Hello everyone!
Before I get into this, I have to say I have been chatting in chatrooms for many years now, and I have made some wonderful connections over the years, but all have moved on or have disappeared from my life. I have gotten myself involved romantically, sexually, and even met some of these people in real life. As I aged, I became more of a recluse. My bipolar and my weight got out of control and I have struggled these past few years to meet anyone In person. I have however, got engrossed in the online world. It's an addiction and honestly I may have substituted it in place of alcohol. But that's another thread for another section...
Relationships. Hard one. I find myself on a constant search. A need for a deep connection with a man. To find love and romance. But it even isn't all about that, I would like some real life non-romantic friends too. I have tried to go to Meetups at Meetups.com in my area, but they weren't helpful in finding at least some friends to hang out with. I am lonely. I need a network of friends or I need to make some more friends in my life that are not online. I mean it's so bad that I don't even have any online friends except for maybe two. I do however have my best friend who I talk to every night so at least I am not totally alone (I thought I was in love with him but that seems to be a dead end). So, I can't confide in him my sexual feelings, or even bipolar feelings. There are some things some people just don't understand you know? I mean really I thank God for him because I would be much worse off than I am.
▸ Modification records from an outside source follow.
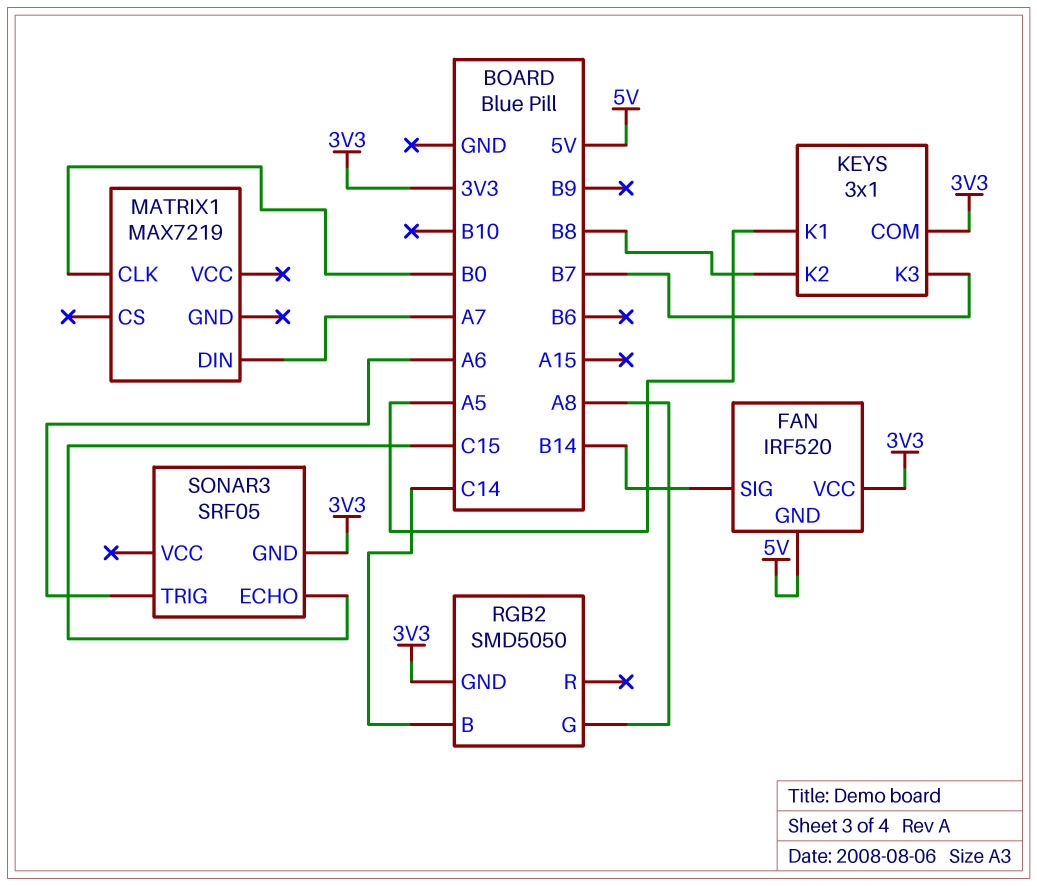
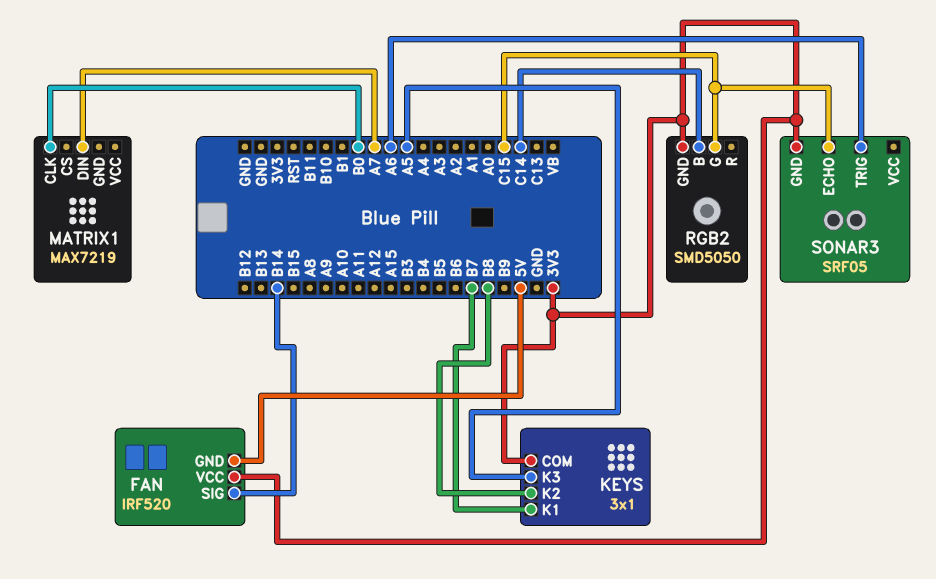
KEYS pin K1: A5 -> B7
KEYS pin K3: B7 -> A5
RGB2 pin G: A8 -> C15

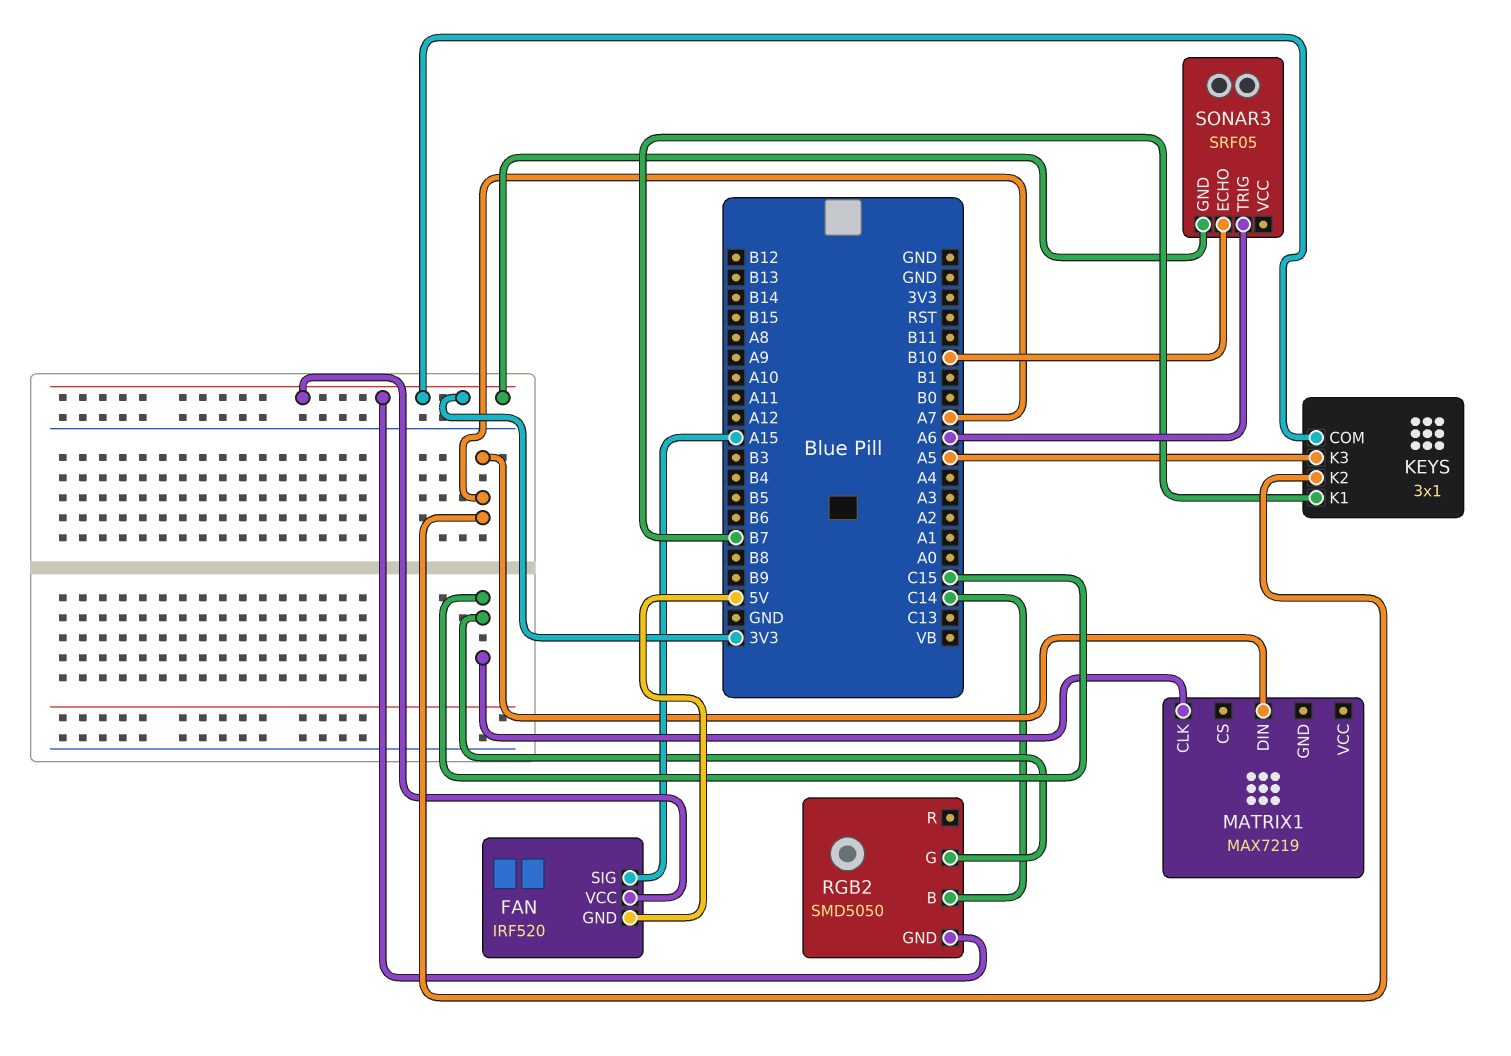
FAN pin SIG: B14 -> A15
KEYS pin K2: B8 -> A7
MATRIX1 pin CLK: B0 -> C15
SONAR3 pin ECHO: C15 -> B10

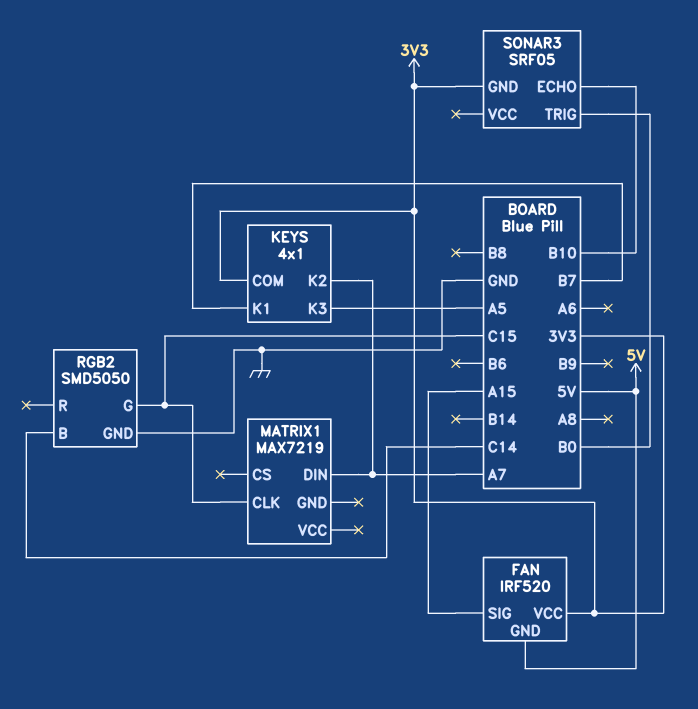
KEYS: 3x1 -> 4x1
RGB2 pin GND: 3V3 -> GND
SONAR3 pin TRIG: A6 -> B0

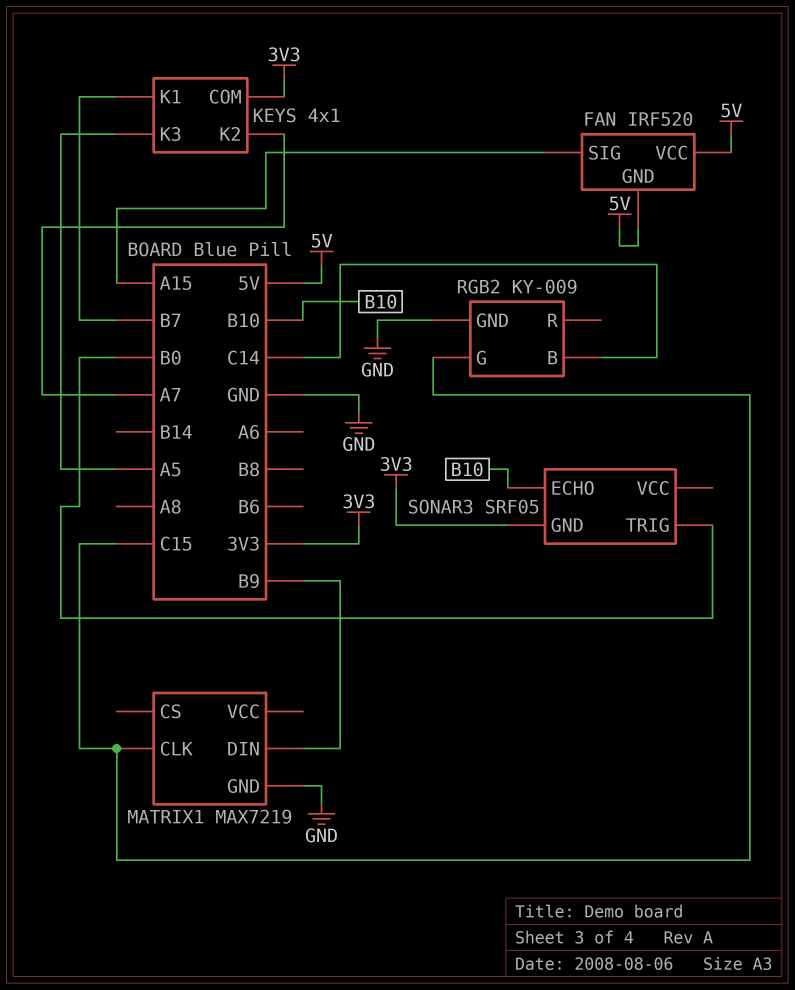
FAN pin VCC: 3V3 -> 5V
MATRIX1 pin DIN: A7 -> B9
MATRIX1 pin GND: none -> GND
RGB2: SMD5050 -> KY-009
I guess what I am saying is I need to DO something. I recently quit my job (my ex-boss was a total jerk), so in between looking for work and trying to keep my disability (I had a review recently, YIKES!), I have been at a loss on how to make friends. I mean even in NYC its hard, even though you wouldn't think it is. I can't go out to Manhattan, (the city causes such anxiety and claustrophobia), but I do have a car so I can go places around where I live..
However, getting me out of the house is another problem. My sleeping is all out of wack and by the time I am completely awoken for the day it's like already 4pm, and over here it's dark by then and I don't really like driving at night. I know, I know more excuses. I mean I know there are easy ways to fix my situation, but I am just STUCK you know? And what's up with me not even being able to have online friends? I mean the only people that seem to reach out to me these days are married men and honestly screw that. I know that may be shutting myself off a bit, and is a little mean, but no thanks.
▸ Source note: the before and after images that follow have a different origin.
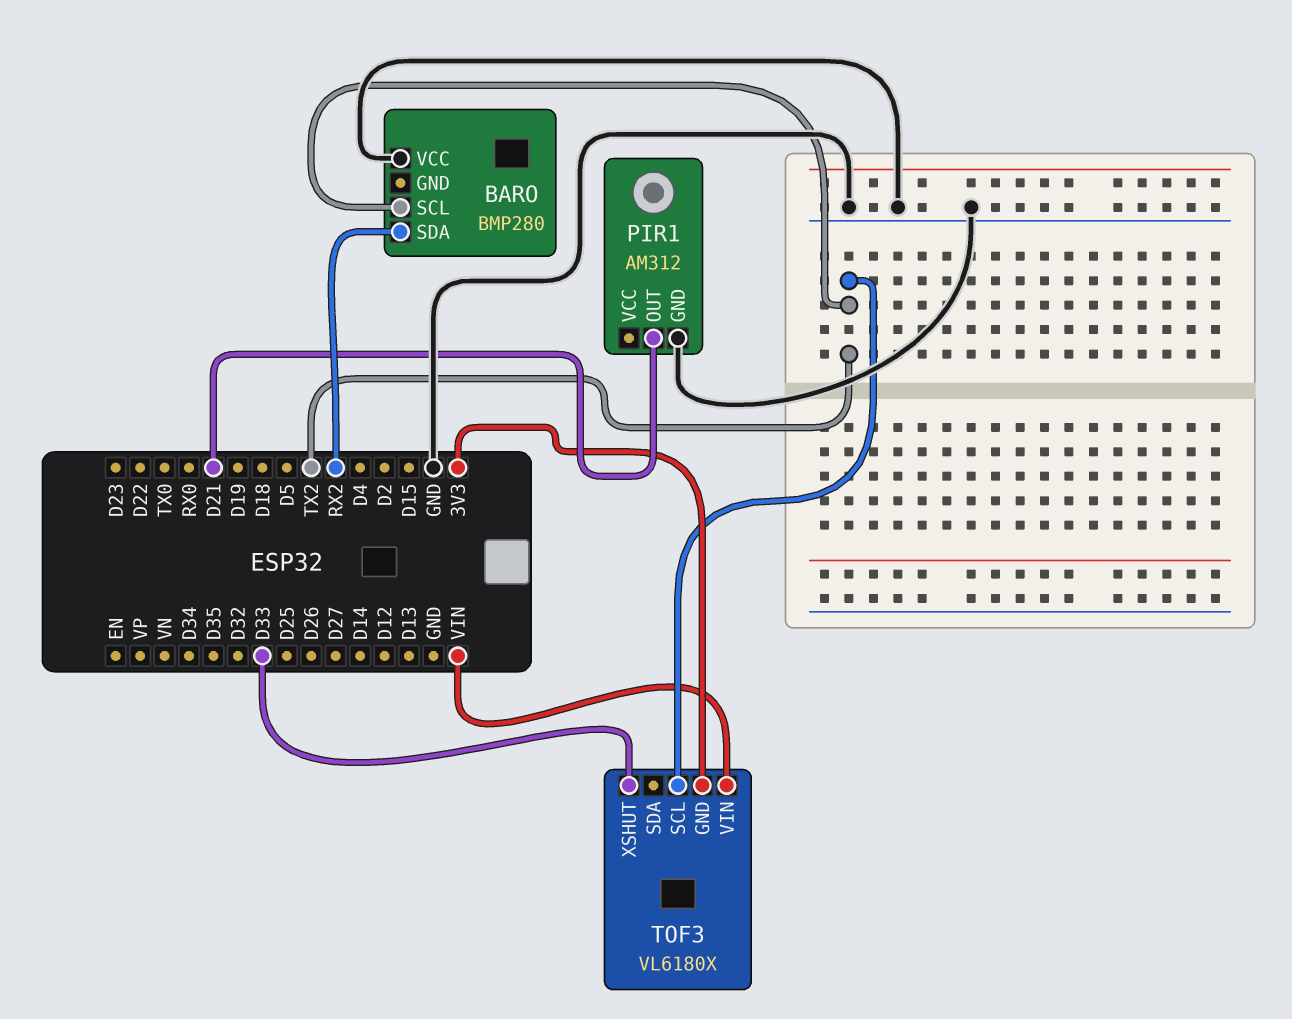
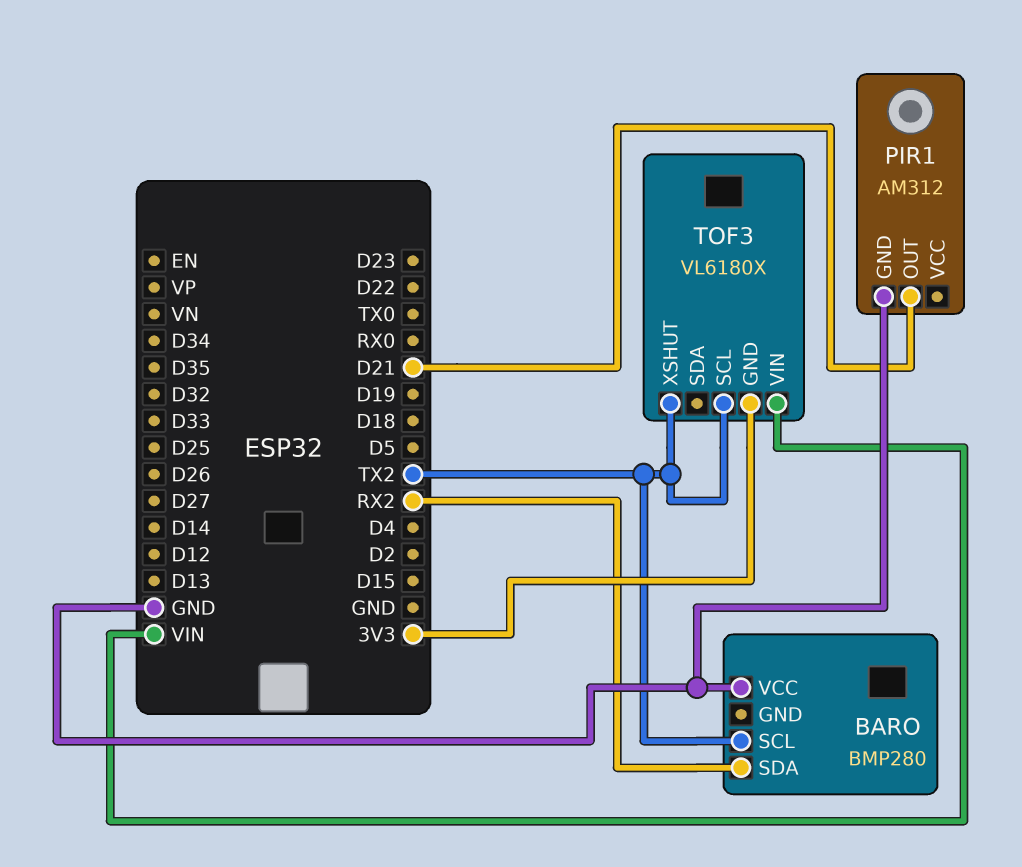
TOF3 pin XSHUT: D33 -> TX2

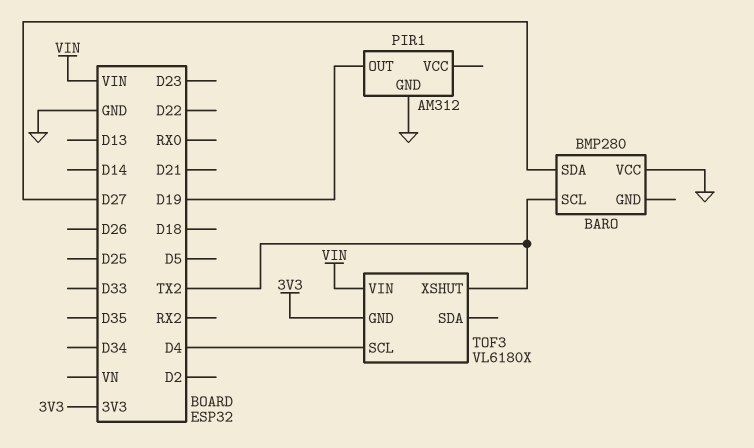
BARO pin SDA: RX2 -> D27
PIR1 pin OUT: D21 -> D19
TOF3 pin SCL: TX2 -> D4

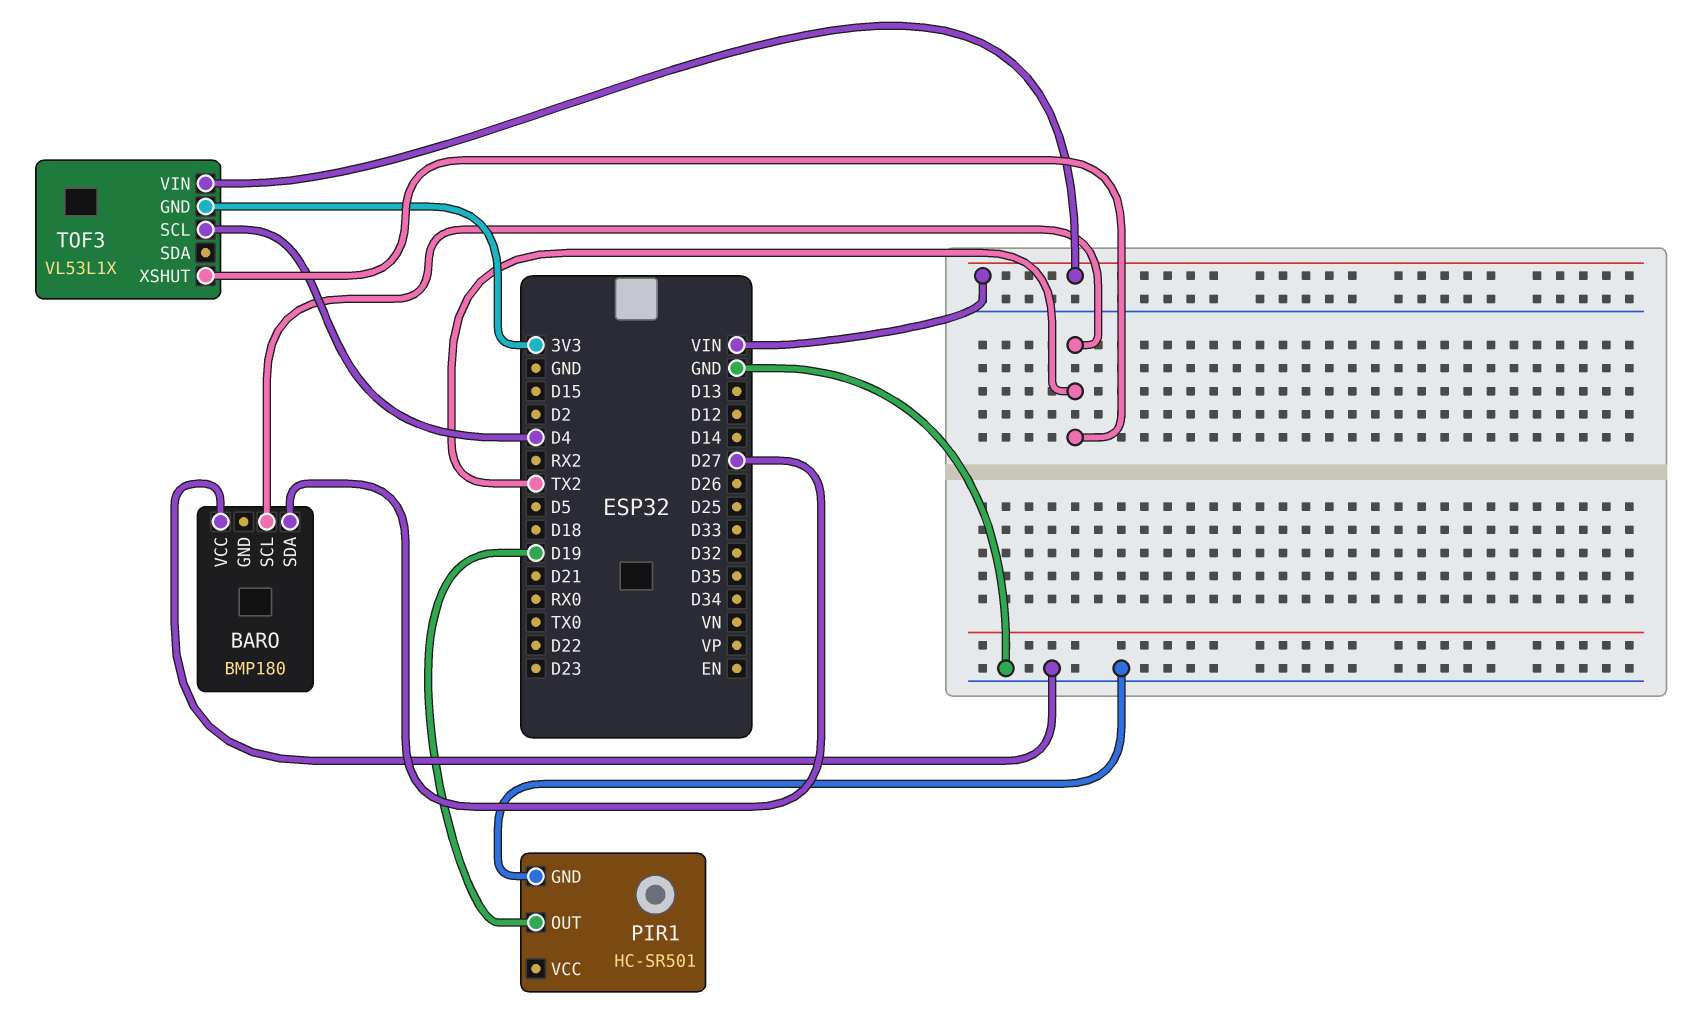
BARO: BMP280 -> BMP180
PIR1: AM312 -> HC-SR501
TOF3: VL6180X -> VL53L1X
I guess the best way to get the best advice is to be completely honest. People tend to be self absorbed, (myself included which doesn't help).I have met many wonderful nice people over the years, but its never a conversation about art, history or philosophy. It's "my new Instagram pic," or "look at this cat flushing a toilet." And with men it's "hi" or "you look nice, what do you do for fun?" I feel like i am stuck on repeat with a lot of these people. I can't seem to connect with women or men that have interests in anything other than social media, or politics, or why they hate Trump. Ugh enough of that already.
You ever felt like you were set in your own ways and you want to find people that are like you or at least share the same interests? I guess everyone has that wish. I wish to be intimate again, and fall in love again. I wish to have a group of girlfriends I can have brunch with, (non-alcoholic ones of course, which is a mountain in itself because it seems most women in their 30s around here seems to love that wine a little too much!) I suppose things will change once I find work again, but in the meantime I just wanted to vent and hear of any suggestions you may have. Also, if you want to make an online friend, I'm here
Thanks for reading. Oh and hugs to those that need it.